I’ve just devoted more than 250 words to those 11 seconds. And, given the context of the USMNT’s attacking woes over the past six months or more, I’m probably still short-changing it. US Soccer’s website devoted an entire article to the play, with good reason.

Those shoulder checks I referenced above? This constant, 360-degree scanning is a key trait among top center mids, one dragged into the soccer mainstream by the great maestro Xavi Hernandez, the man Ray Hudson memorably branded “the cerebral dictator” at the heart of Spain and FC Barcelona’s superlative achievements in this century.

Barça once charted how often Xavi checked his shoulders in a La Liga match: The total was an astronomical 804 times.

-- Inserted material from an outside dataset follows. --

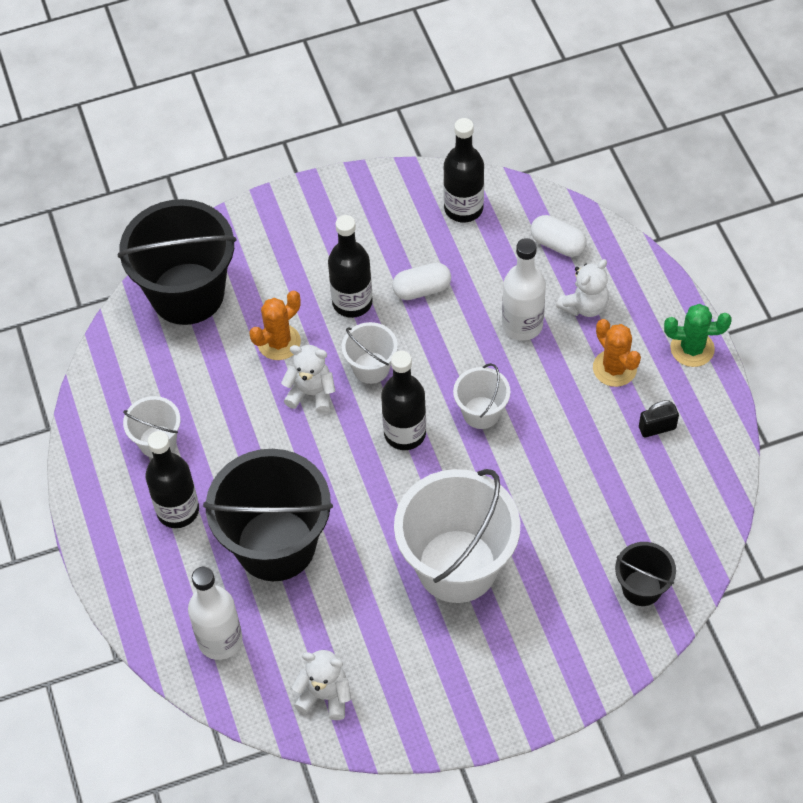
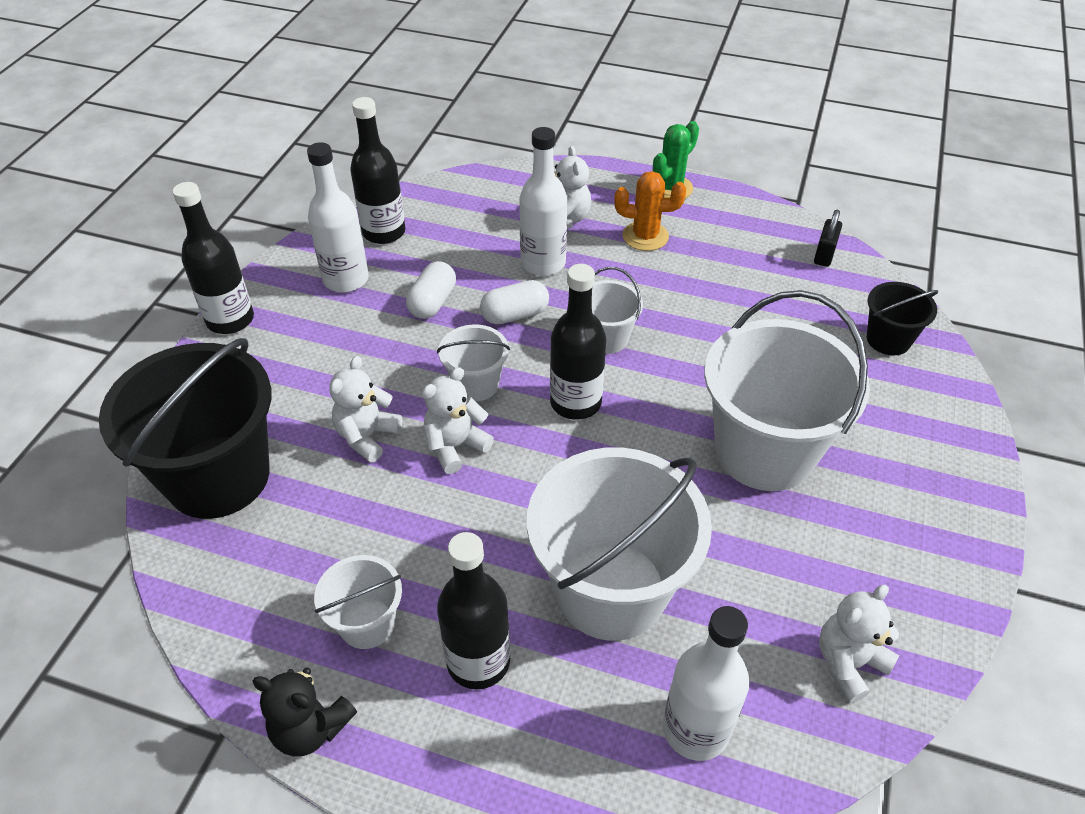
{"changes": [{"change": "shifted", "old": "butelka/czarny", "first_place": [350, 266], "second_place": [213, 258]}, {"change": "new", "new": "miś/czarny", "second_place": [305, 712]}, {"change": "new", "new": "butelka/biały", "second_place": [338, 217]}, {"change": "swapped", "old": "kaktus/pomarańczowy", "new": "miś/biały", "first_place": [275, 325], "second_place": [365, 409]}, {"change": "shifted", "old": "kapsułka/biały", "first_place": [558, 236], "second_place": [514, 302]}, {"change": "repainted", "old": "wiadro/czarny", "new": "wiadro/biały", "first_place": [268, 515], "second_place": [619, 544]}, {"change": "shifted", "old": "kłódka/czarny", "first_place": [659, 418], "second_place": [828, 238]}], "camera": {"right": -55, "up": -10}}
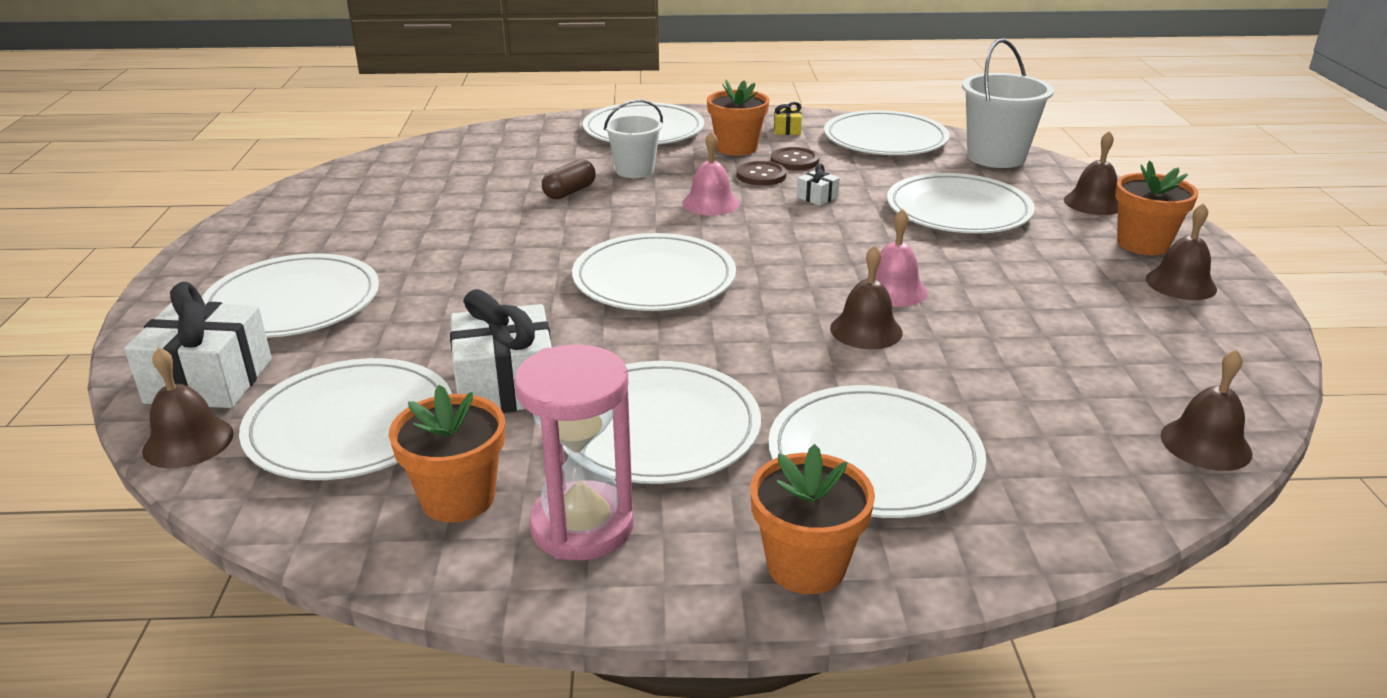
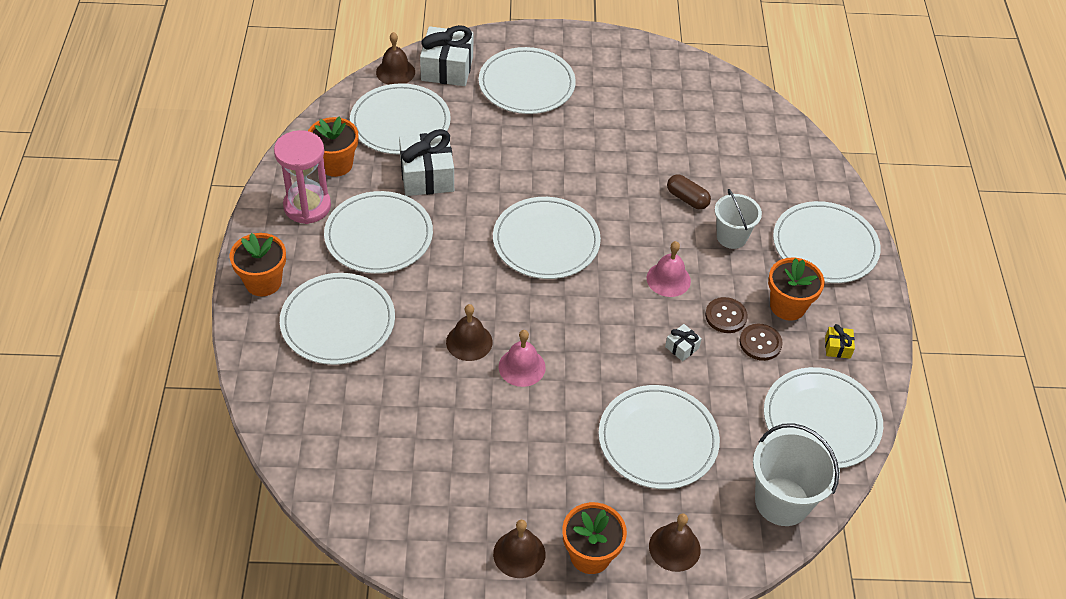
{"changes": [{"change": "gone", "old": "dzwonek/brązowy", "first_place": [1206, 410]}], "camera": {"right": 90, "up": 20}}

That proverbial “fly’s-eye vision” is a pivotal skill for carving order and tempo out of the sound and fury of a typical midfield battle in the modern game.

Sadly, this is not a trait we’ve come to expect from the typical American player. (The complicated reasons for that are a topic for another day.) The national team reached its greatest heights in the modern era with stout defending and razor-sharp counterattacks – which require plenty of careful planning and advanced thinking, but generally simplify an attacker’s task by exploiting open spaces and shorthanded defenses after an opponent’s loss of shape.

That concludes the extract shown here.